En peimer lugar, se adivina una línea de actuación que pasa de la humillación a la condescendencia. Es lo que ha hecho Esperanza Aguirre, en una incursión rápida propia de la guerra de guerrillas. De considerar a Cataluña un país extranjero hace cuatro días, ha venido a toda prisa a declarar su amor por Cataluña y, olé, por la lengua catalana. Si lo que hace falta es catalanizar España, ¿por qué no va y se lo dice al ministro Wert? Lo ha hecho, parlanchina como es, ayudada por un teleprompter, no sea que en un parlamento espontáneo dé un resbalón. Dicen las crónicas que un público con conciencia de vasallo agradeció la magnanimidad autoritaria con delirio: mientras haya asnos, habrá quienes irán a caballo.

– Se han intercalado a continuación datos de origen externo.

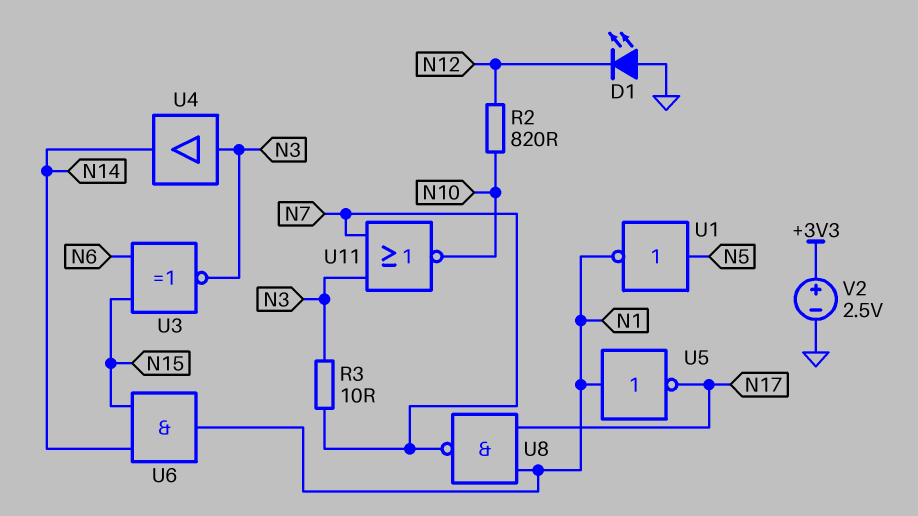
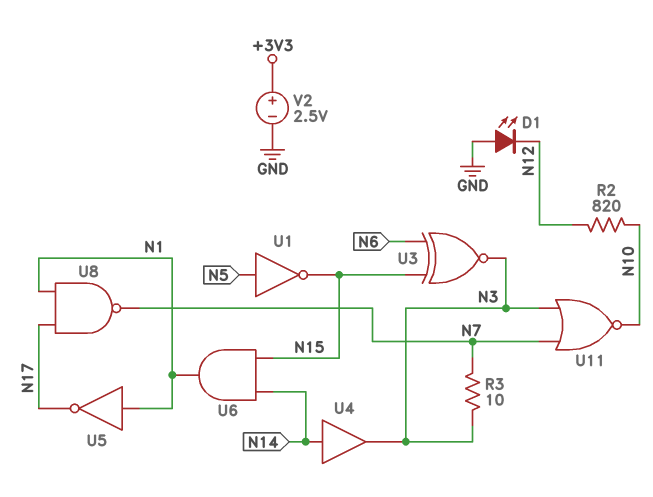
U1: NOT (in N5, out N1) -> NOT (in N5, out N15)
U4: buffer (in N3, out N14) -> buffer (in N14, out N3)

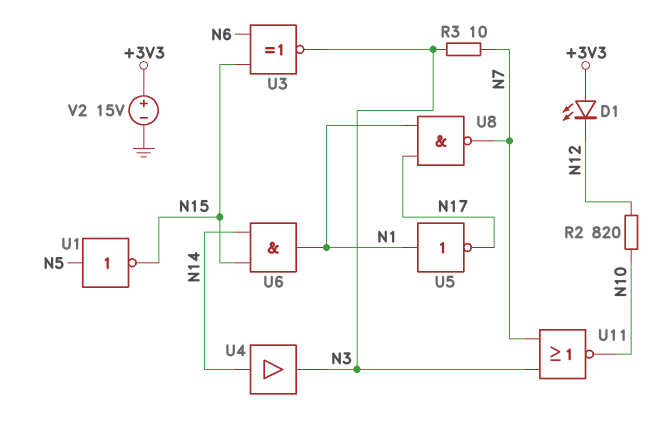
D1: LED (A GND, K N12) -> LED (A +3V3, K N12)
V2: 2.5V (plus +3V3, minus GND) -> 15V (plus +3V3, minus GND)

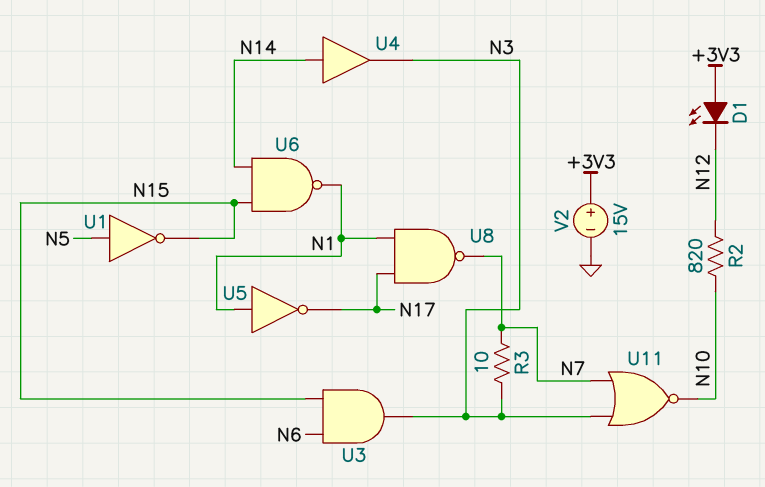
U3: XNOR (in N6, in N15, out N3) -> AND (in N6, in N15, out N3)
U6: AND (in N14, in N15, out N1) -> NAND (in N14, in N15, out N1)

La otra línea de trabajo es la desarrollada por el ministro García-Margallo para tratar de hacer hablar a Europa en contra de las ambiciones soberanistas catalanas. De momento el resultado es cero porque los estados siguen sin rechistar. Sólo ha conseguido que fuéramos amenazados con quedar en el limbo de la Unión Europea por parte de algún alto funcionario advertido de la provisionalidad de su silla, o de algún periodista adiestrado para que, en rueda de prensa, forzara a una portavoz a tener que responder sin contradecir al tal funcionario.

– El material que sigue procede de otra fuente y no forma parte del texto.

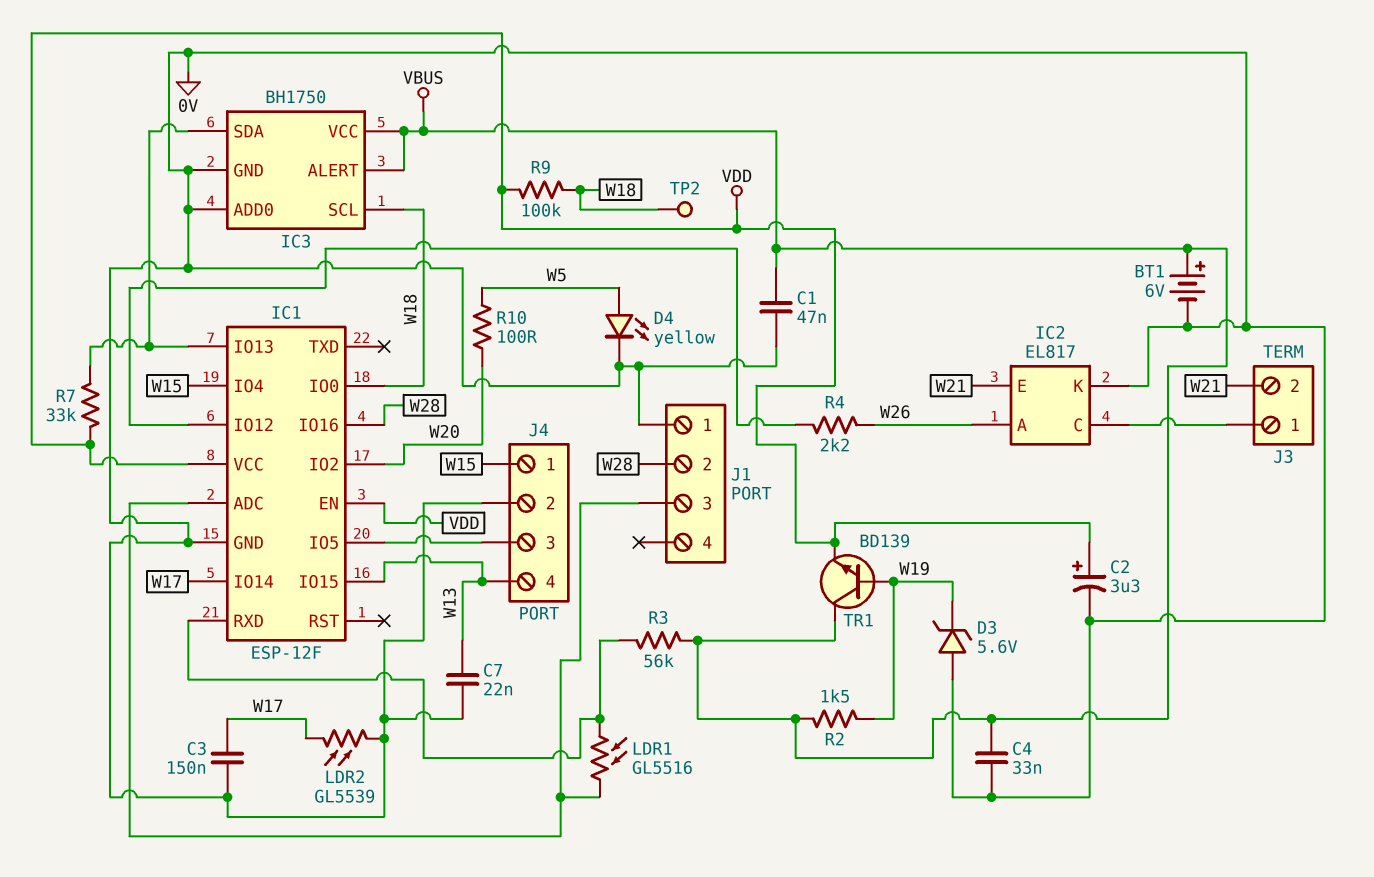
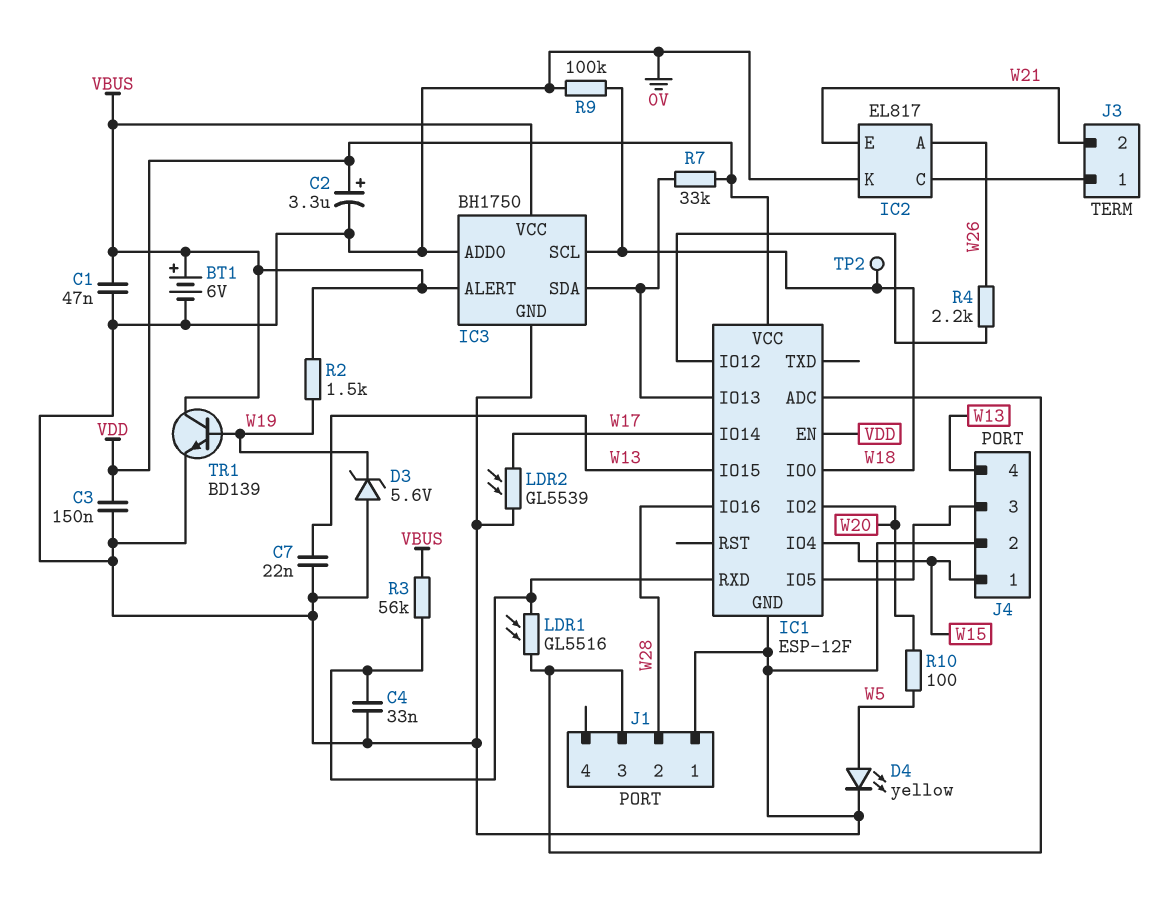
C3: 150nF (0V, W17) -> 150nF (0V, VDD)
C4: 33nF (0V, VBUS) -> 33nF (0V, IC1/RXD)
R9: 100k (VDD, W18) -> 100k (0V, W18)
TR1: NPN BD139 (B W19, C VBUS, E VDD) -> NPN BD139 (B W19, C VBUS, E 0V)

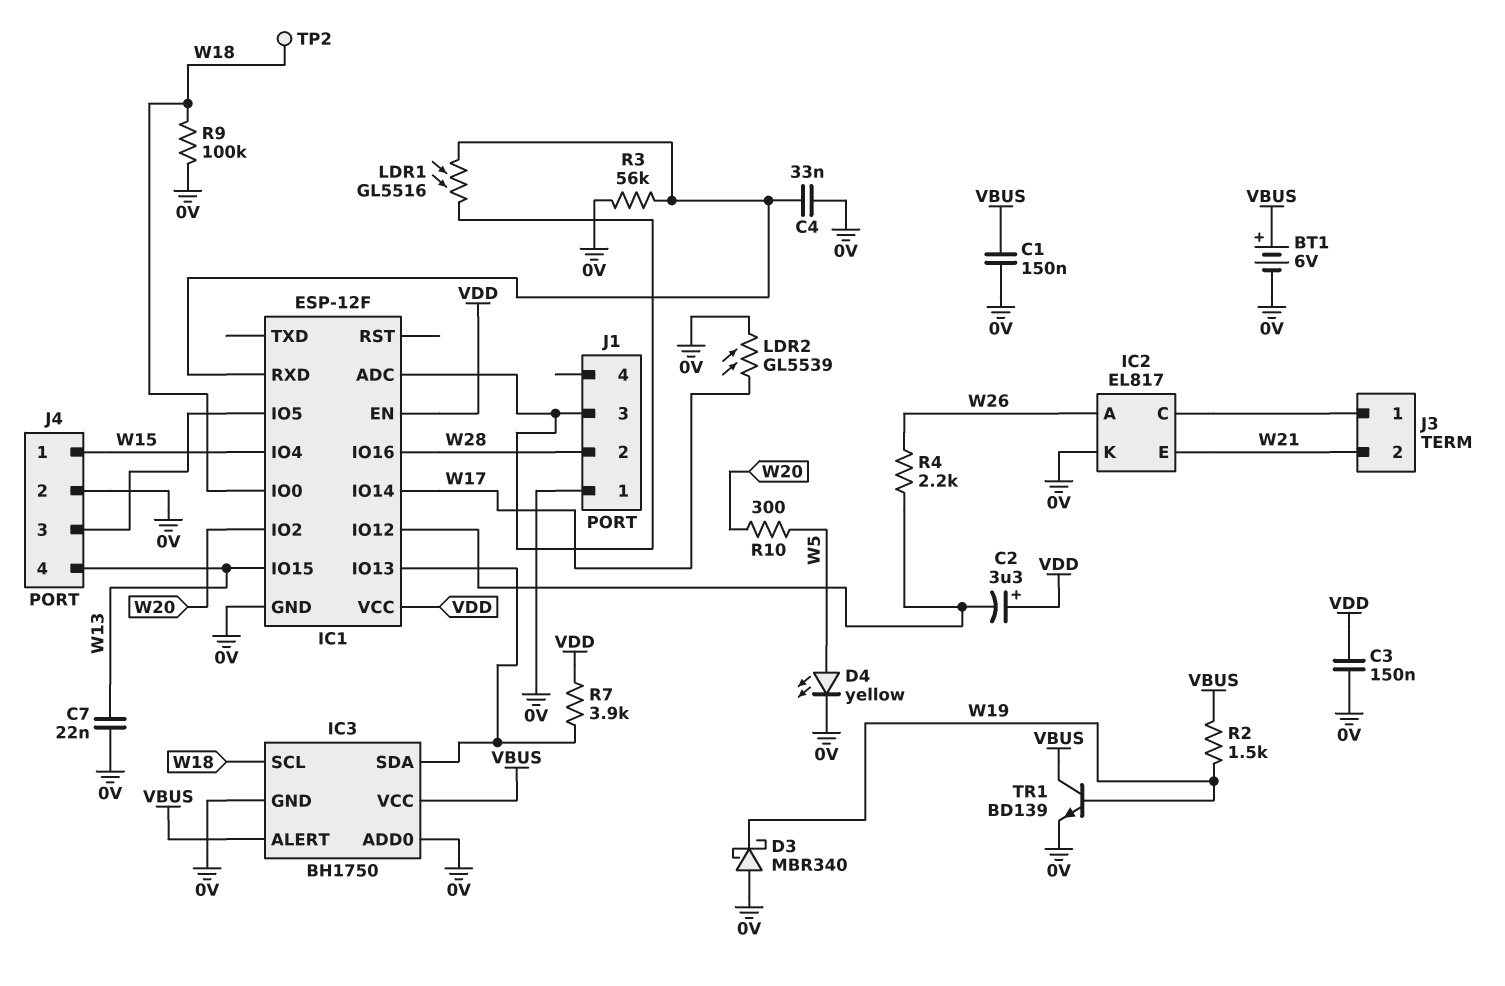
C1: 47nF (0V, VBUS) -> 150nF (0V, VBUS)
C2: 3.3uF (plus VDD, minus 0V) -> 3.3uF (plus VDD, minus IC1/IO12)
D3: zener 5.6V (A 0V, K W19) -> schottky MBR340 (A 0V, K W19)
R3: 56k (IC1/RXD, VBUS) -> 56k (0V, IC1/RXD)
R7: 33k (IC1/IO13, VDD) -> 3.9k (IC1/IO13, VDD)
R10: 100 (W5, W20) -> 300 (W5, W20)

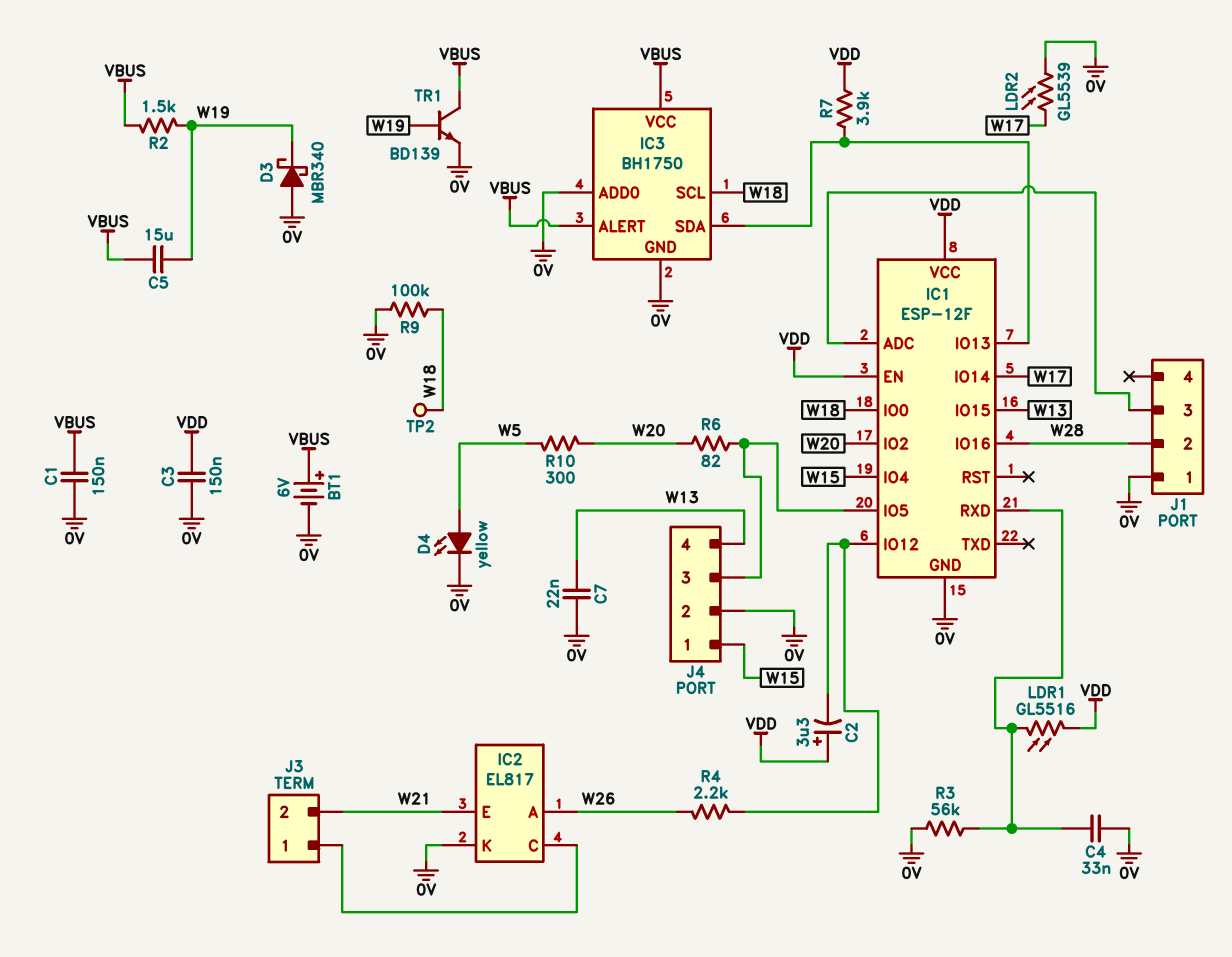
C5: none -> 15uF (VBUS, W19)
LDR1: GL5516 (IC1/ADC, IC1/RXD) -> GL5516 (IC1/RXD, VDD)
R6: none -> 82 (IC1/IO5, W20)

Finalmente, se ha producido la acción concertada de un cierto número de intelectuales que han ocupado posiciones de trinchera. Hace gracia que la salida en tromba de los Cercas, Muñoz Molina, Lindo, etc., Haya coincidido con el ministro Fernández Díaz pidiendo apoyo para parar la hispanofobia autoritaria en Cataluña. Porque ¿cuáles son los argumentos de esta intelectualidad? Pues, tal como recogía el ARA del sábado -que en Cataluña existe un «totalitarismo soft «(Cercas, viernes 13/9), que, como ocurría con el terrorismo vasco, aquí se impone el silencio a los que discrepan (Lindo, Domingo 15/9), o que el adoctrinamiento independentista encuentra en la estética kitsch una vía hacia el delirio colectivo (Muñoz, sábado 21/9).

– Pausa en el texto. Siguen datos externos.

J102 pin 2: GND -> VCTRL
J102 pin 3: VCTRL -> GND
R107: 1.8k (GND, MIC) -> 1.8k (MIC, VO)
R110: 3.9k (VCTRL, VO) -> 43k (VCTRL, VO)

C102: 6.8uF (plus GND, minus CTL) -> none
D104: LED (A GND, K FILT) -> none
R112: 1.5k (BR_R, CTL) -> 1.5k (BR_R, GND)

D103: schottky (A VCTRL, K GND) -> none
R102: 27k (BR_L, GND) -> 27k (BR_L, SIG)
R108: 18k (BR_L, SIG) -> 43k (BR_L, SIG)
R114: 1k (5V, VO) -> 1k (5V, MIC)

No soy capaz de adivinar cuáles serán los resultados de la nueva -y tan sutil- estrategia de combate. Ahora bien, si de lo que se trata es de abrir un diálogo franco como piden Suso de Toro o Iñaki Gabilondo, las maniobras anteriores invitan a lo contrario. Se lo ponen mal si deben terminar justificando pactos con el terrorismo incruento, con los aprendices de nazi o con las masas delirantes. Quizás no se dan cuenta, pero demonizando el independentismo, son ellos los que cierran las puertas al diálogo. Ya lo dijo hace años en Barcelona el obispo sudafricano Desmond Tutu: alerta a despotricar de los enemigos, porque es con quien, tarde o temprano, hay que hacer la paz.